PKN2 signalling induces stromal cell protrusions to preserve lymph node structural integrity

Secondary lymphoid tissues develop specialized reticular networks to facilitate immune cell communication and efficient activation of adaptive immunity. This stromal network architecture is robust, maintaining topology throughout extensive remodelling and tissue expansion in response to immune challenge. We have previously reported that cytoskeletal mechanics of the fibroblastic reticular cell (FRC) networks determine tissue tension, and that increased tension initiates stromal proliferation for lymph node growth. However, it is not known how FRCs maintain stromal network connectivity and what cellular mechanisms reinforce stromal cell-cell and cell-matrix interactions. Here, we present a signalling mechanism which coordinates reduced FRC contractility and induction of stromal cell protrusions.

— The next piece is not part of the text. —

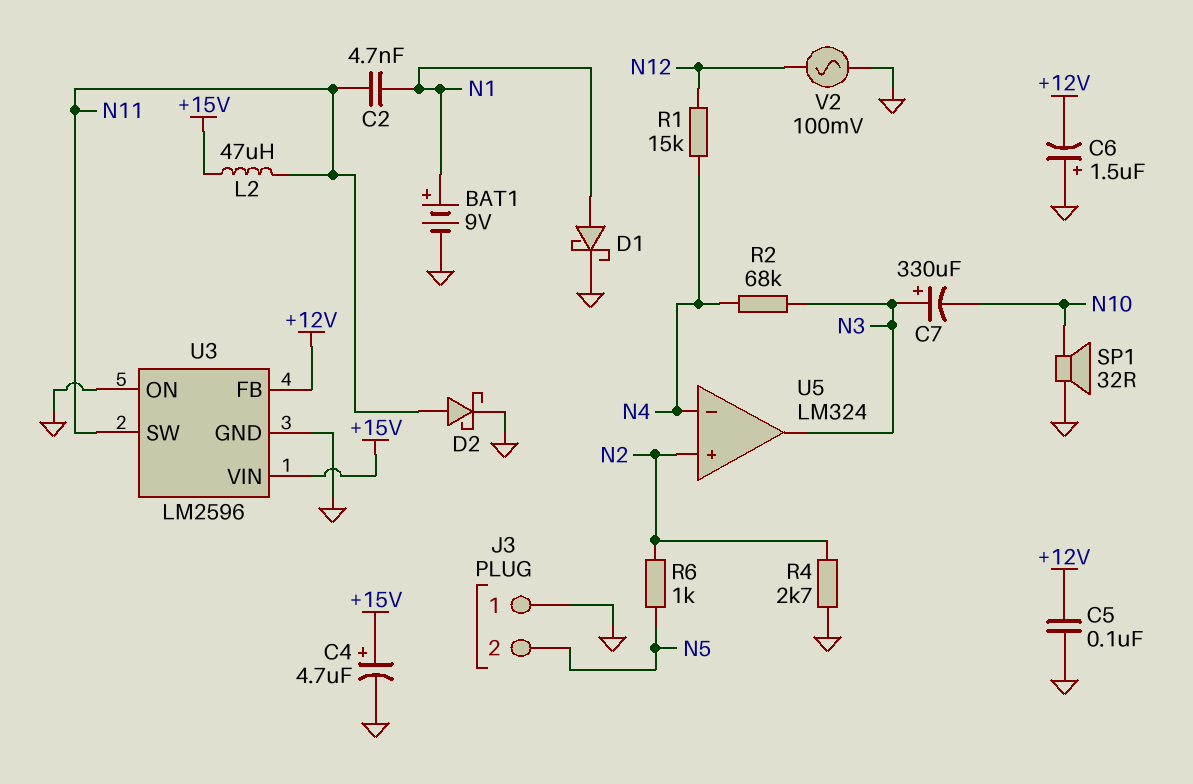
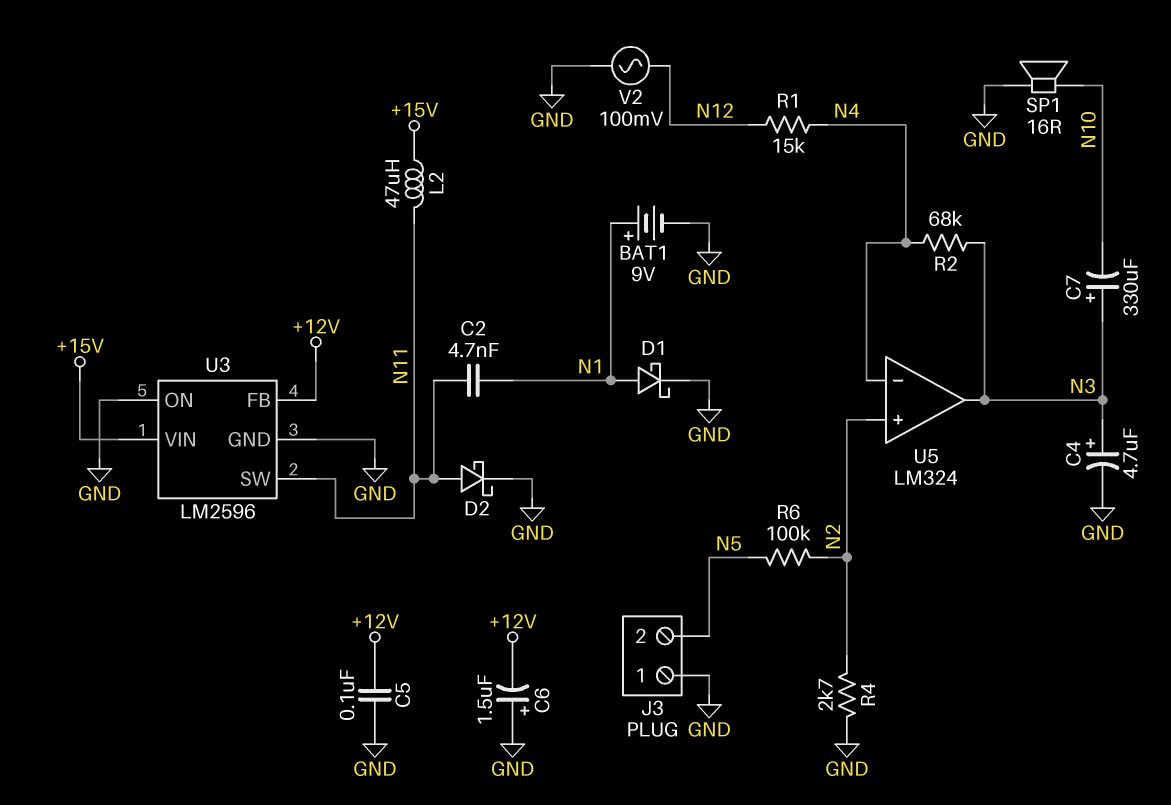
C4: 4.7uF (plus +15V, minus GND) -> 4.7uF (plus N3, minus GND)
R6: 1k (N2, N5) -> 100k (N2, N5)
SP1: speaker 32R (GND, N10) -> speaker 16R (GND, N10)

RhoA/C GTPase activity is blocked in FRCs to inhibit actomyosin contractility through contact with dendritic cells (DCs) and binding between podoplanin and the C-type lectin CLEC-2. We now find that an additional Rho GTPase target, the PKC family kinase PKN2, regulates the function of myristoylated alanine-rich protein kinase C-substrate (MARCKS). FRCs generate cell protrusions via MARCKS in response to DC contact, which reinforces stromal cell connectivity. In vivo, we found that PKN2 knock-out lymph nodes are unable to regulate MARCKS and show severely disrupted stromal architecture. These results reveal a mechanism of stromal/immune cell crosstalk which actively induces stromal protrusions – an essential component of lymph node remodelling to maintain tissue integrity during an adaptive immune response.